‘A father’s love can make or break a girl… He is the hero of her childhood and often a wall she pushes against during her adolescence. He is often both the rule-maker, laying out laws of discipline and competence, and the rule-breaker, helping his daughter take risks… and explore uncharted world. He often exists at the extremes of her psyche… He carries from his closeness with her an abiding – even if unconscious – sense of prediction about how his daughter will turn out.’

This quote is taken from a book called The Wonder of Girls by Michael Gurian (Pocket Books, £10). My father cut this quote out from his local newspaper and handed it to me without a word. I read it and my eyes smarted a little.

Mum and I are good friends now, after years of fighting, but Dad and I were always on the same side. He’s the one who told me, ‘There’s always room at the top’ a cliché–I remember well–along with, ‘Driving is a full-time job’–pieces of advice which are likely to serve anyone well.

We all know about sons and mothers. But there’s not that much about the exceptional relationship women have with their fathers, save for the sickly reference ‘daddy’s little girl’ which burns off with age. The lifelong association between father and daughter is a subtle thing, a collusion: you belong to a secret society of two. You can be a total ass and your father will still love you. He can’t help himself.

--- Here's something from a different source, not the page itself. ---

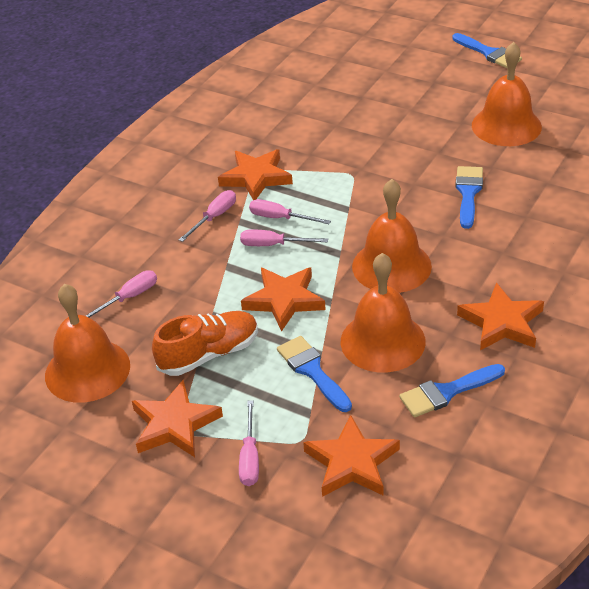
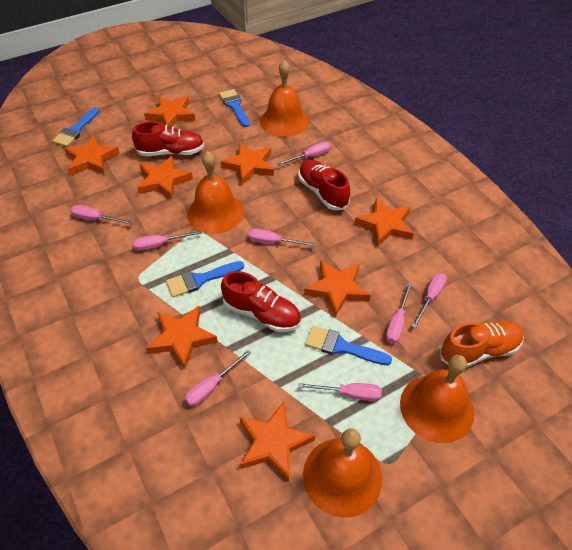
orange star: 5 -> 8
pink screwdriver: 5 -> 8
red shoe: 0 -> 3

Women rarely talk about their fathers, the man who is, like it or not, a symbol of their ideal man or maybe the opposite of their ideal man. Whoever your father is, you’re kind of stuck with that template. Unlike mothers, with whom a female relationship is always more complicated, the father/daughter relationship keeps progressing. You have to trust your father, whereas a mother, you have to question. My father pulled up in a dazzling Mercedes-Benz one day. ‘Is that for me?’ I squealed, having heard of my friends’ fathers buying them cars. ‘It is! It’s yours!’ my father said. After a thrilling drive in it, I found out he’d put the down payment on it but I was expected to foot the rest of the bill. Was I disappointed? A bit. I wanted to have everything the easy way. Dad knew better. It took me seven years to pay off that car and it was some of the best money he never spent.

If a daughter doesn’t make peace with her father, there will be a part of her–the part that wants to be loved, to be shown how to be strong and allowed to be weak–that won’t ever feel right.

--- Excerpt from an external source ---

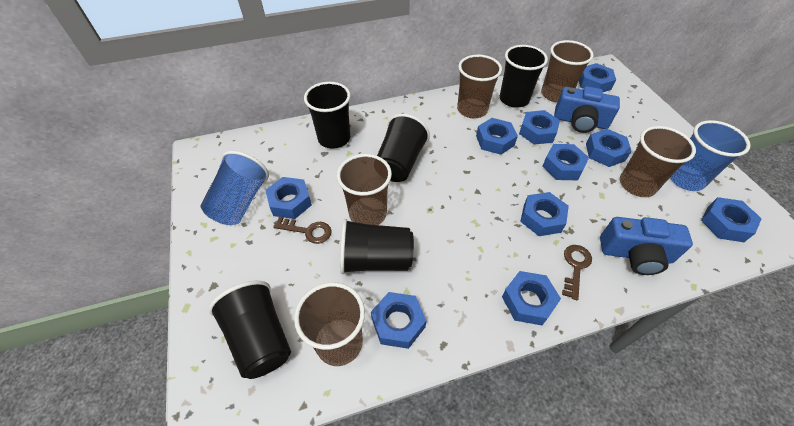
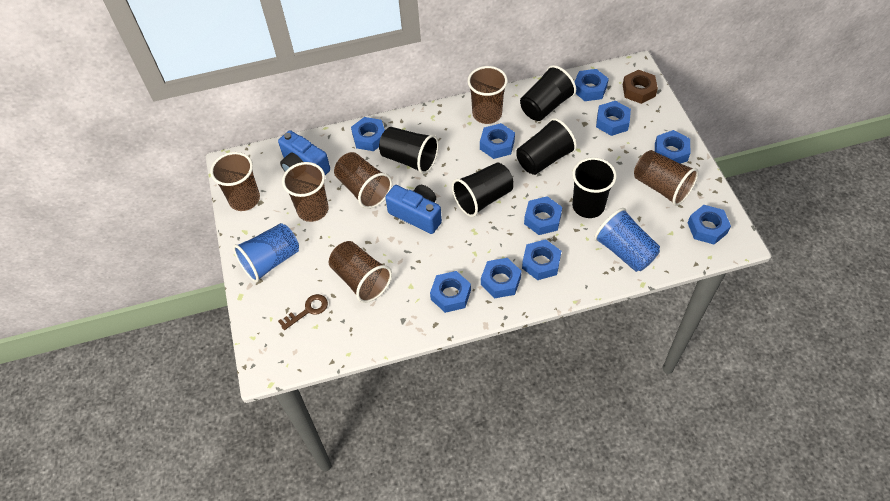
brown cup: 5 -> 6
brown key: 2 -> 1
brown nut: 0 -> 1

Of course, I would say that, being one of the lucky ones. I had a great relationship with my father. He was not perfect–for one, he thought I was better than I really am (impetuous, spoilt, a coward and a cheat as well as neurotic and arrogant). He was also a terrible loser and a smug winner – things I didn’t like when playing him at cards but memories I treasure now. A good parent who didn’t want children really, he urged me to shine and maybe, in a way, to shine himself, through me. He forgave me for running off to Britain when he had expressly told me not to go. Maybe he knew what I was going to do before I did it, hence the profound meaning of that quote, ‘an abiding sense of prediction of how his daughter will turn out’. That phrase gives me pause and reminds me that parents must have an intuition about their children’s future. They just don’t talk about it.

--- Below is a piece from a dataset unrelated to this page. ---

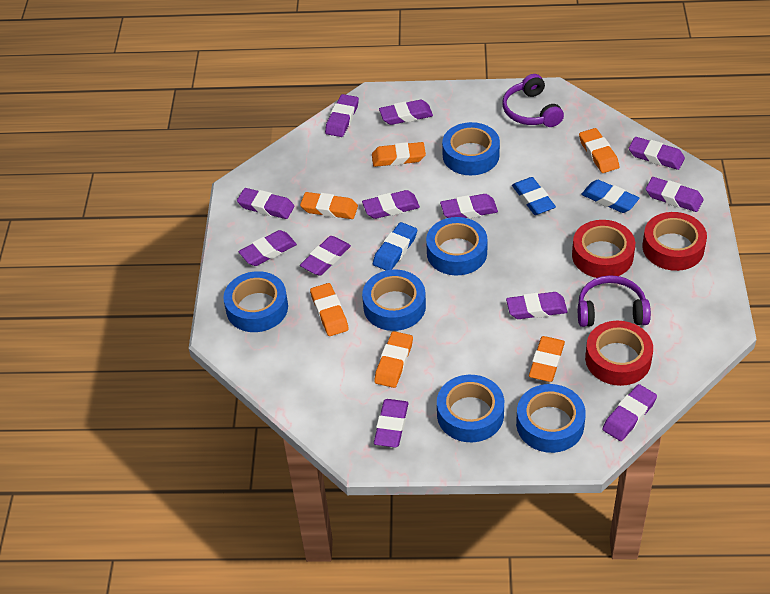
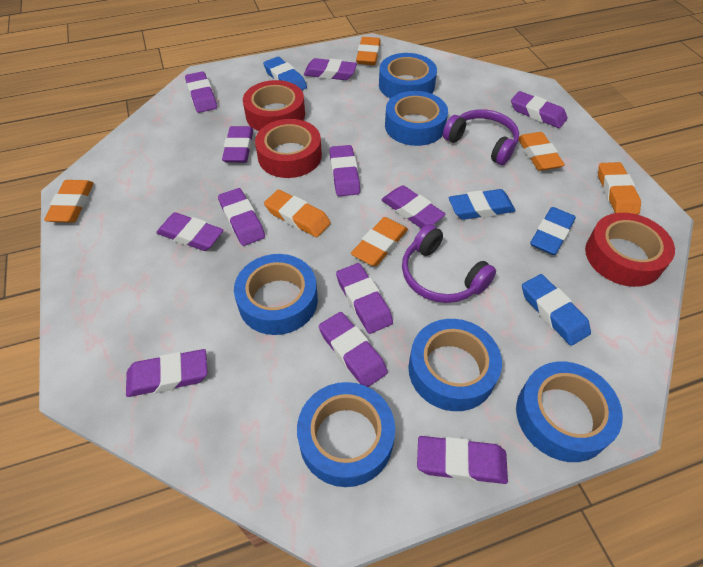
blue eraser: 3 -> 4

In the end, however much we love our fathers, we must separate and become ourselves. We will carry the expectations and the myths of him with us, but the luckiest of us will be allowed to make our own mistakes. And the wisest of us will realise that fathers don’t want to control us, they simply want the best for us – and as fathers they’ve seen further beyond the horizon than we have. We must trust their love, even if they are fallible.

Just as growing up is hardly a controlled explosion, parenting is also highly experimental. It is the hardest, most important job in the world and the one no one gets right. So, when your father makes a mistake, remember to match it with your own: we‘re all learning here, as we inch towards death. Develop compassion early so you won’t feel like an ass later on.

Our fathers will die, as mine has, but they will live on through us. That is the best any of us can do. Just remember: ‘driving is a full-time job’ and my father will nod in approval.

Karen Krizanovich began her career as a Sex Agony Aunt for Sky Magazine and writes for The Sunday Times, GQ and others. When not being admired, she is much sought after.